Text Classification via Large Language Models

Despite the remarkable success of large-scale Language Models (LLMs) such as GPT-3, their performances still significantly underperform fine-tuned models in the task of text classification. This is due to (1) the lack of reasoning ability in addressing complex linguistic phenomena (e.g., intensification, contrast, irony etc); (2) limited number of tokens allowed in in-context learning. In this paper, we introduce \textbf{C}lue \textbf{A}nd \textbf{R}easoning \textbf{P}rompting (CARP). CARP adopts a progressive reasoning strategy tailored to addressing the complex linguistic phenomena involved in text classification: CARP first prompts LLMs to find superficial clues (e.g., keywords, tones, semantic relations, references, etc), based on which a diagnostic reasoning process is induced for final decisions. To further address the limited-token issue, CARP uses a fine-tuned model on the supervised dataset for $k$NN demonstration search in the in-context learning, allowing the model to take the advantage of both LLM's generalization ability and the task-specific evidence provided by the full labeled dataset. Remarkably, CARP yields new SOTA performances on 4 out of 5 widely-used text-classification benchmarks, 97.39 (+1.24) on SST-2, 96.40 (+0.72) on AGNews, 98.78 (+0.25) on R8 and 96.95 (+0.6) on R52, and a performance comparable to SOTA on MR (92.39 v.s. 93.3). More importantly, we find that CARP delivers impressive abilities on low-resource and domain-adaptation setups. Specifically, Specifically, using 16 examples per class, CARP achieves comparable performances to supervised models with 1,024 examples per class.

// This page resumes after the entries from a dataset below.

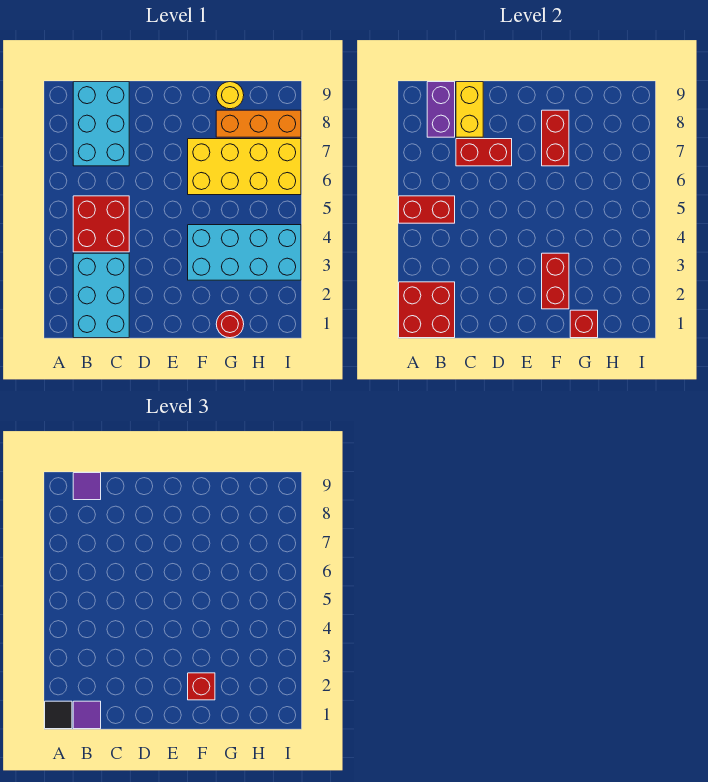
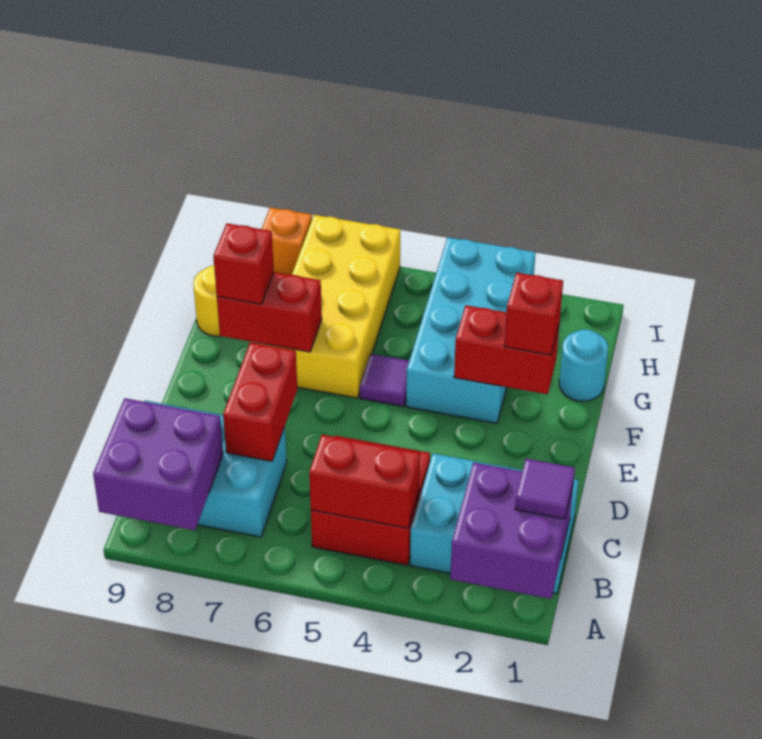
red brick A1:B2 level 2 -> purple brick A1:B2 level 2
black tile A1 level 3 -> none
red brick A5:B5 level 2 -> red brick B4:B5 level 2
purple brick B8:B9 level 2 -> purple brick A8:B9 level 2
purple tile B9 level 3 -> purple tile F5 level 1
yellow brick C8:C9 level 2 -> none
red round brick G1 level 1 -> cyan round brick G1 level 1
red brick G1 level 2 -> red brick F8 level 3
orange brick G8:I8 level 1 -> orange brick I8 level 1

翻译：尽管GPT-3等大规模语言模型取得了显著成功，但在文本分类任务中，其性能仍明显低于微调模型。原因在于：（1）模型缺乏处理复杂语言现象（如强化、对比、反讽等）的推理能力；（2）上下文学习中允许的标记数量有限。本文提出**线索与推理提示**（CARP）。CARP采用渐进推理策略，专门应对文本分类中的复杂语言现象：首先引导LLMs发现表面线索（如关键词、语气、语义关系、指代等），在此基础上诱导诊断性推理过程以作出最终决策。为解决标记数量限制问题，CARP在监督数据集上使用微调模型进行上下文学习中的k近邻演示搜索，使模型既能发挥LLM的泛化能力，又能利用完整标注数据集提供的任务特定证据。值得注意的是，在5个广泛使用的文本分类基准中，CARP在4个基准上取得了新的最优性能：SST-2为97.39%（+1.24%）、AGNews为96.40%（+0.72%）、R8为98.78%（+0.25%）、R52为96.95%（+0.6%），在MR上达到与SOTA相当的性能（92.39%对93.3%）。更重要的是，我们发现CARP在低资源设置和领域自适应场景中展现出卓越能力：具体而言，每类仅使用16个样本时，CARP即可达到每类1024个样本的监督模型性能。